Why has the contract failed? Because building a generation of submarines to a highly modified design in Australia was always going to be profoundly difficult, and because the French were naturally eager to build as much of them as possible in France — not just for French jobs, but because they could deliver them more cheaply there.
In the five years since the government announced the contract, that tension has never been resolved.
The whole debacle had its genesis in Liberal leadership tensions: Tony Abbott had the correct idea to purchase the vessels off-the-shelf from overseas — probably Japan — at a considerably lower cost. But his persistently bad polling, especially in South Australia, and the need to shore up the support of South Australian MPs in a coming leadership battle with Malcolm Turnbull, saw him change his mind and plump for building them locally — despite knowing that would add 30-40% to the price.
So, yes, we’ve already wasted billions and will waste many more, all because of an unsuccessful effort by Tony Abbott to save his leadership. Of such things is history made.
There’ll also be a break fee, of course, for tearing up the contract. A figure being touted is $400 million. If Naval Group is happy with such a small sum, that will be very surprising indeed — especially if Morrison blindsided the French, who now join the Japanese in having been dudded by Australia’s village idiot-level defence industry policy.
But even though we’re back to square one five years later, we’re stuck with the problem of politics: Morrison insists what is now being examined is that the new nuclear-powered American submarines will be built locally, meaning exactly the same problems as with Naval Group have just been kicked down the road.
Congressional representatives and senators for Connecticut and Virginia, where the Virginia class boats are currently built, are probably already thinking about making sure as much of Australia’s subs as possible are built there.
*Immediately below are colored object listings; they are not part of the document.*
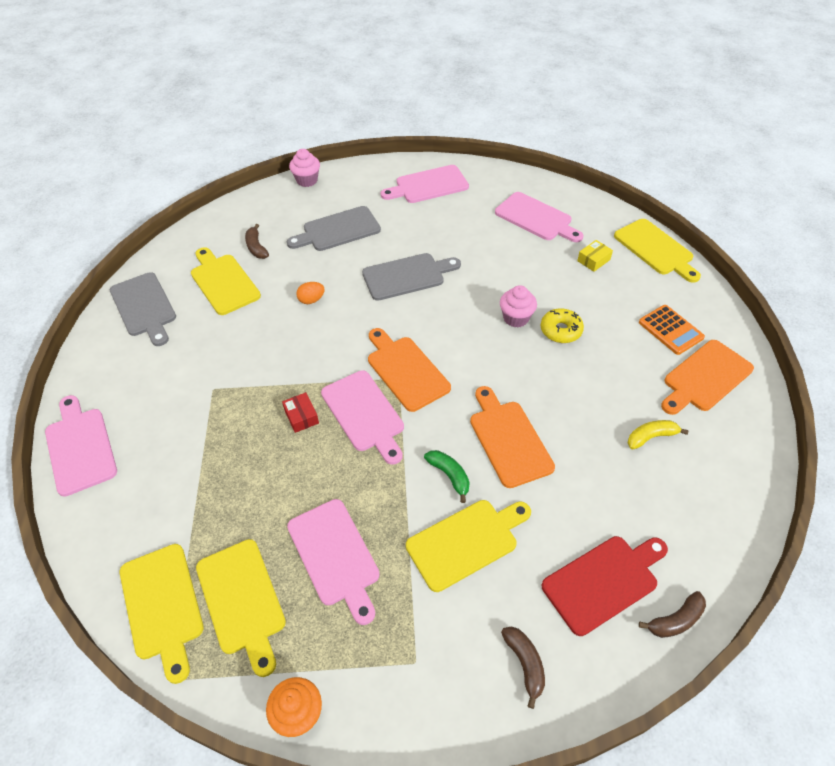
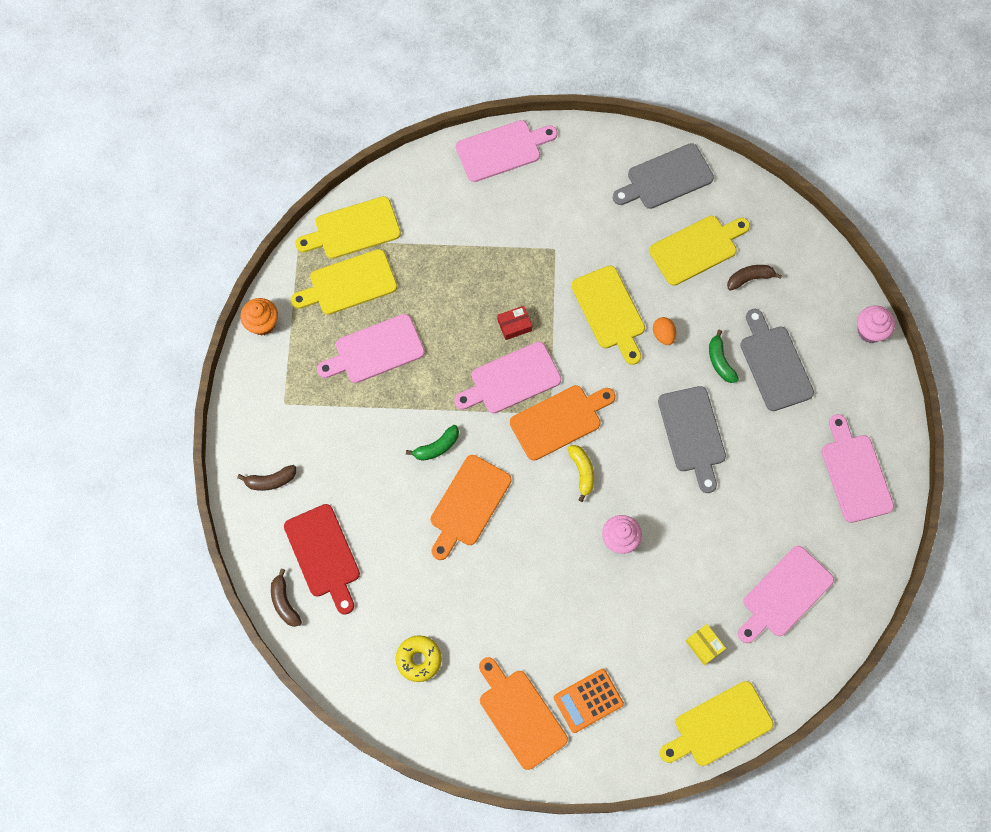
camera: 95 degrees right, 20 degrees up
(336, 262) = (720, 361): none -> green banana
(466, 542) = (373, 452): yellow cutting board -> yellow cutting board (609, 311)
(508, 439) = (468, 504): orange cutting board -> orange cutting board turned 135 degrees clockwise
(560, 330) = (598, 582): yellow donut -> yellow donut (419, 659)
(651, 437) = (455, 636): yellow banana -> yellow banana (582, 472)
And if the cost of the local build under Naval Group was huge, just wait. In 2018 ASPI’s Marcus Hellyer estimated that buying the Virginia class boats off-the-shelf from the US would cost about the same as the Naval Group build — although it would depend to a degree on the Australia-US dollar rate. The Americans could build the boats faster and cheaper, but the subs are much bigger than the ones we were getting from Naval Group (and need much bigger crews, which will be a problem down the track).
But if we’re building them locally, it means, give or take, a 30-40% premium on the off-the-shelf price — meaning we could be looking at a substantial price rise above the $90 billion we were already looking at.
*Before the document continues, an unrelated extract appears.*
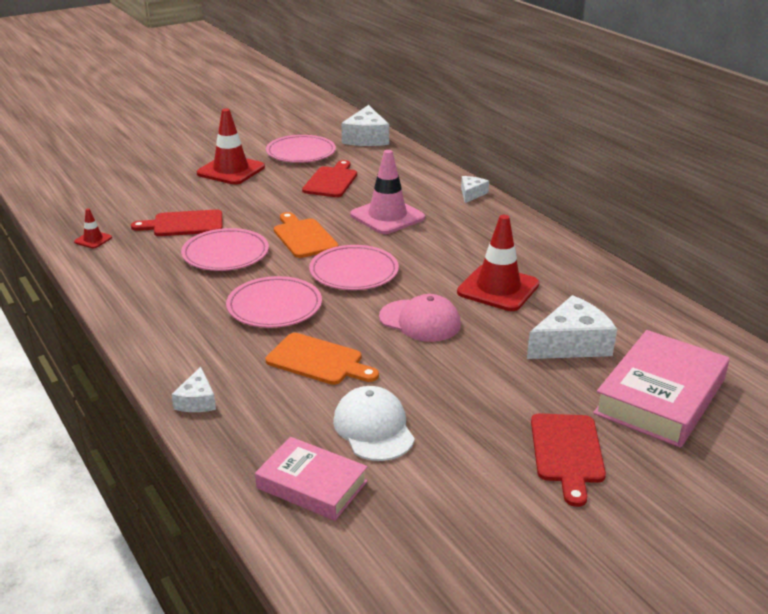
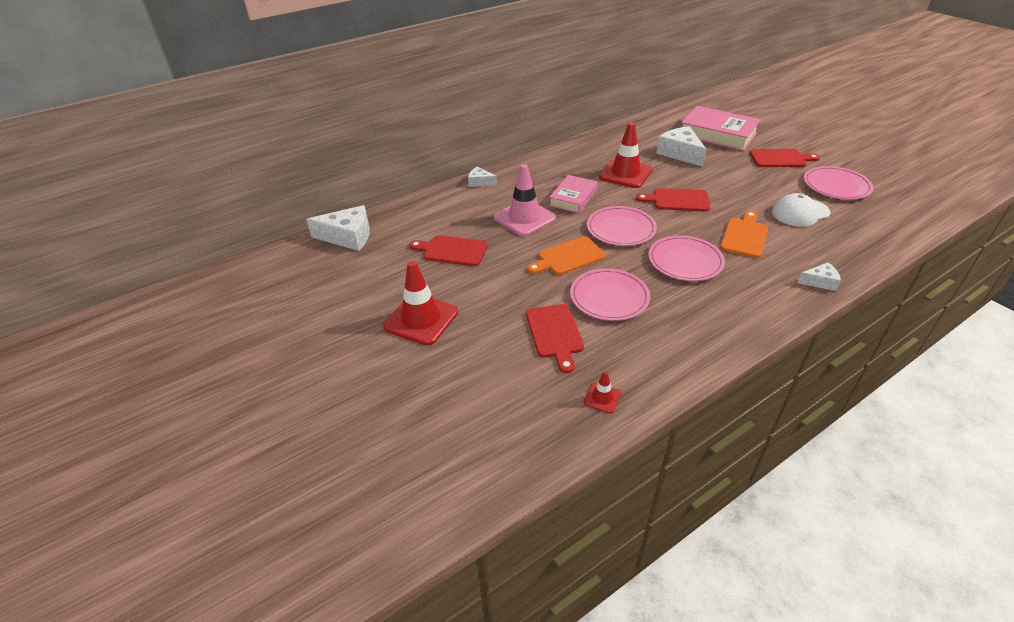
camera: 90 degrees left, 10 degrees up
(301, 152) = (379, 275): pink plate -> pink plate (836, 186)
(312, 485) = (863, 229): pink book -> pink book (573, 198)
(420, 321) = (677, 200): pink cap -> red cutting board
Maybe the Americans will give us mates’ rates. After all, the US boats will help us more effectively play deputy sheriff against China in the Indo-Pacific — except for all the places across the Pacific that nuclear vessels can’t dock. Like New Zealand. Or Hobart.
And this is all before you get to the problem of how the entire concept of whether you can have nuclear-powered submarines without a domestic nuclear power industry has never been tested. Or perhaps, as some pro-nuclear defence analysts have argued, having some nuclear-powered subs is a good backdoor way of introducing a domestic nuclear power industry in Australia.
Morrison insists the subs decision is unrelated to a domestic nuclear power industry. With a backbench clamouring for nuclear power, is he any more believable than normal on this?
A domestic nuclear power industry, as Crikey has reported for so many years, would be inordinately expensive and require massive government funding. But if we’re already spending $120 billion on nuclear subs, why not spend a few tens of billions more? It’s only taxpayer money, which the Coalition appears to regard as a mere plaything.